Bull sharks differ from other shark species in that they prefer shallow waters where they can both find food sources and avoid potential predators.
Countershading, or dark top and light bottom colors, allows these sharks to blend into their environment easily. In particular, their wide width-to-length ratio and short dorsal fin make them distinct from other sharks.
These species are viviparous, meaning that they give birth to live young rather than laying eggs. After an 11-month gestation period, females produce 1-13 pups, giving birth either off Florida, the Gulf of Mexico, or South Africa in late spring or early summer.

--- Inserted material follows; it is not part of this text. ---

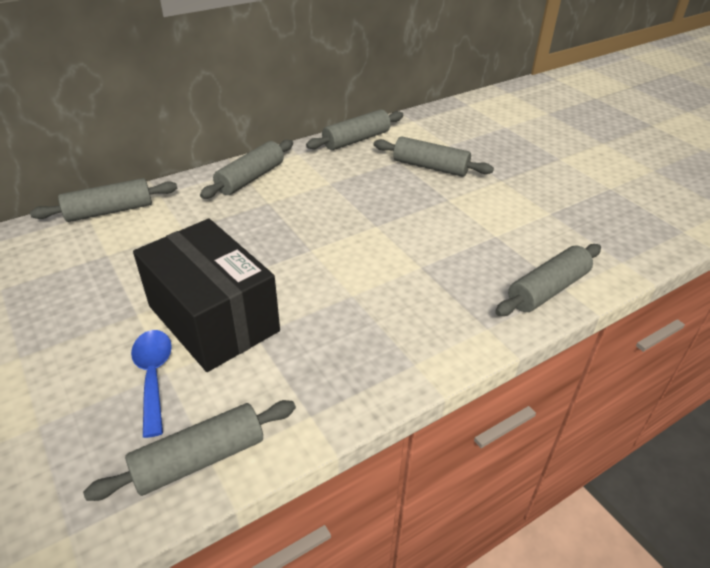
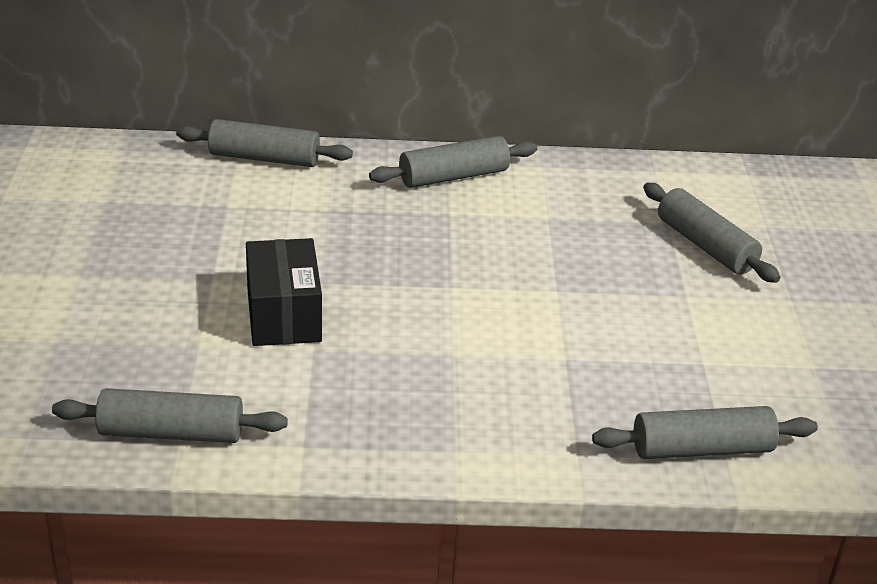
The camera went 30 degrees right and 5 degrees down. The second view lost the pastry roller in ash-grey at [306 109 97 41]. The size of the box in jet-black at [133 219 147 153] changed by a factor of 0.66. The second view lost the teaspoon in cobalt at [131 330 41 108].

Pups remain within their mothers’ bodies until reaching sexual maturity at around 15 years of age, feeding off of their yolk-sac placenta to reach sexual maturity 1.6-2.3 meters for males and 1.8-2.3 for females, respectively.

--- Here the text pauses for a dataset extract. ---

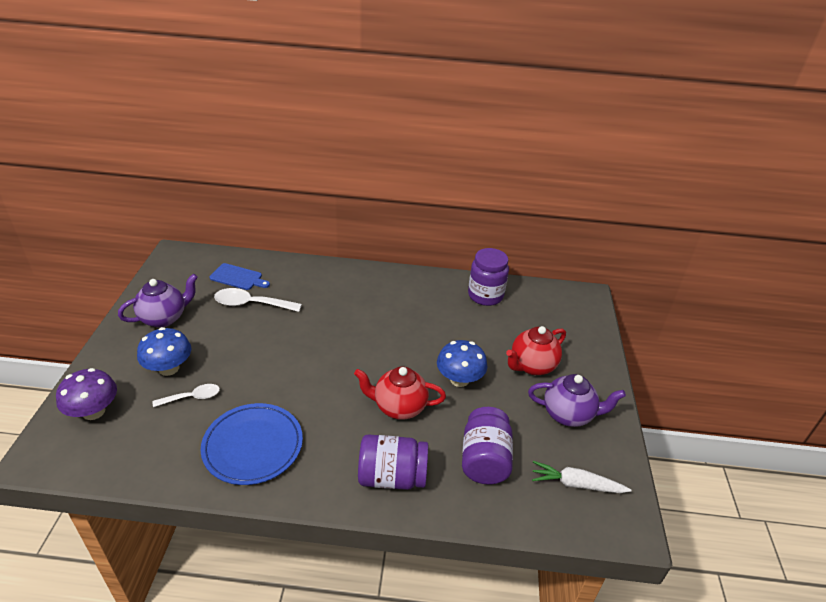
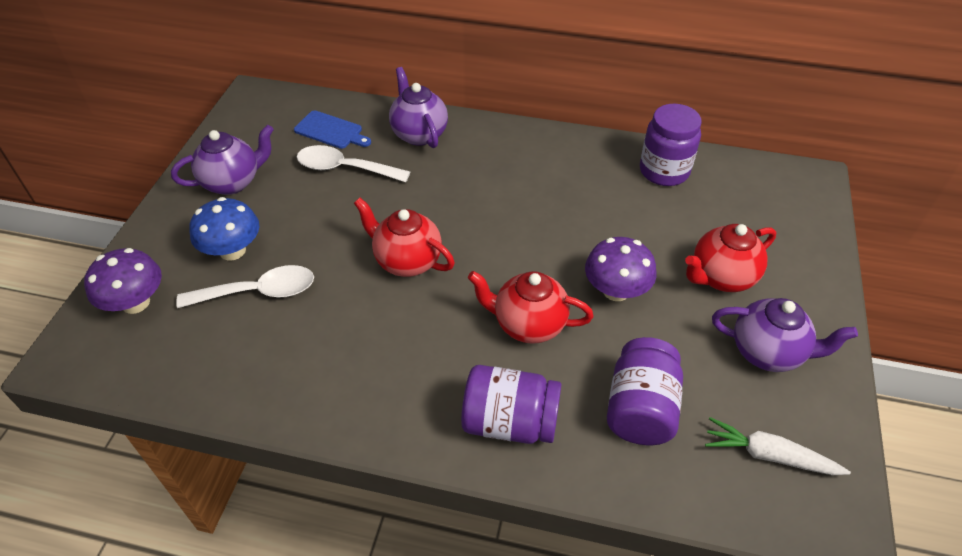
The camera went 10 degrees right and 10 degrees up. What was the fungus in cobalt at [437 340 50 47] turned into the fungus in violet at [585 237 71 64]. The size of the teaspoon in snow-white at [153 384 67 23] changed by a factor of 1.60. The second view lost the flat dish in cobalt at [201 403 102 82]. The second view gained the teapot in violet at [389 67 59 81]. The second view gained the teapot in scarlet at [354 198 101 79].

Although generally considered threatened, their numbers are slowly recovering and, in some areas, may even increase over time. They still face risks from human activities like pollution and habitat degradation, though.
Bull sharks may seem relatively small in size, but their aggressive behaviors make them among the most dangerous shark species for humans. Furthermore, their threat extends to other shark species like great whites and tiger sharks.
These species are not protected in the US, though they are listed as near threatened by IUCN. Furthermore, they have become targets of commercial fishing operations to gather liver oil and fins – while some individuals may even collect them solely to display in aquariums.
This photo was taken by Jeremy Bishop and is available on Pexels at https://www.pexels.com/photo/gray-shark-in-blue-water-12089004/.
Nurse sharks are large marine predators found around the world’s warm coastal waters. You’re most likely to come across them off Africa, Central America, and South America’s shorelines, but you might also spot one in the Gulf of Mexico.
Cozumel divers often enjoy diving with sea turtles because of their slow-moving, bottom-dwelling nature, which is both benign and harmless to divers. But always remain aware of their presence while diving as these sea creatures may become aggressive if threatened.
These sharks are nocturnal, spending the night slowly swimming along coral reefs and sandy ocean floors, searching for food. By day, they lay at the bottom using buccal pumping as a breathing technique so they can remain stationary for hours while sleeping without constantly swimming like other sharks do.
Be mindful that these sharks, although quite gentle, do not possess large teeth; should you step on them accidentally or pose a threat, they could bite. Therefore, while scuba diving, never touch or attempt to grab these creatures in any way.
These sharks can often be seen resting during the day on sandy bottoms or reef overhangs, under crevasses or reef overhangs, or sleeping collectively – known as “snuggle parties.”
Nurse sharks get their name due to the strange sucking sound they make when feeding on pebbles or other small prey, resembling that of nursing babies.
This shark is both fascinating and essential to marine ecosystems, particularly near fragile coral reefs. Frequently found in shallow waters and often feeding upon shrimp, squid, fish, and pebbles it feeds upon an abundance of marine animals, including shrimp, squid, fish, and pebbles.
Sharks can reach 14 feet long and can weigh from 150 to 730 pounds, according to National Marine Fisheries Service estimates. Sharks are considered protected species as part of its Shark Management Plan, which seeks to preserve marine environments across Atlantic and Gulf of Mexico waters.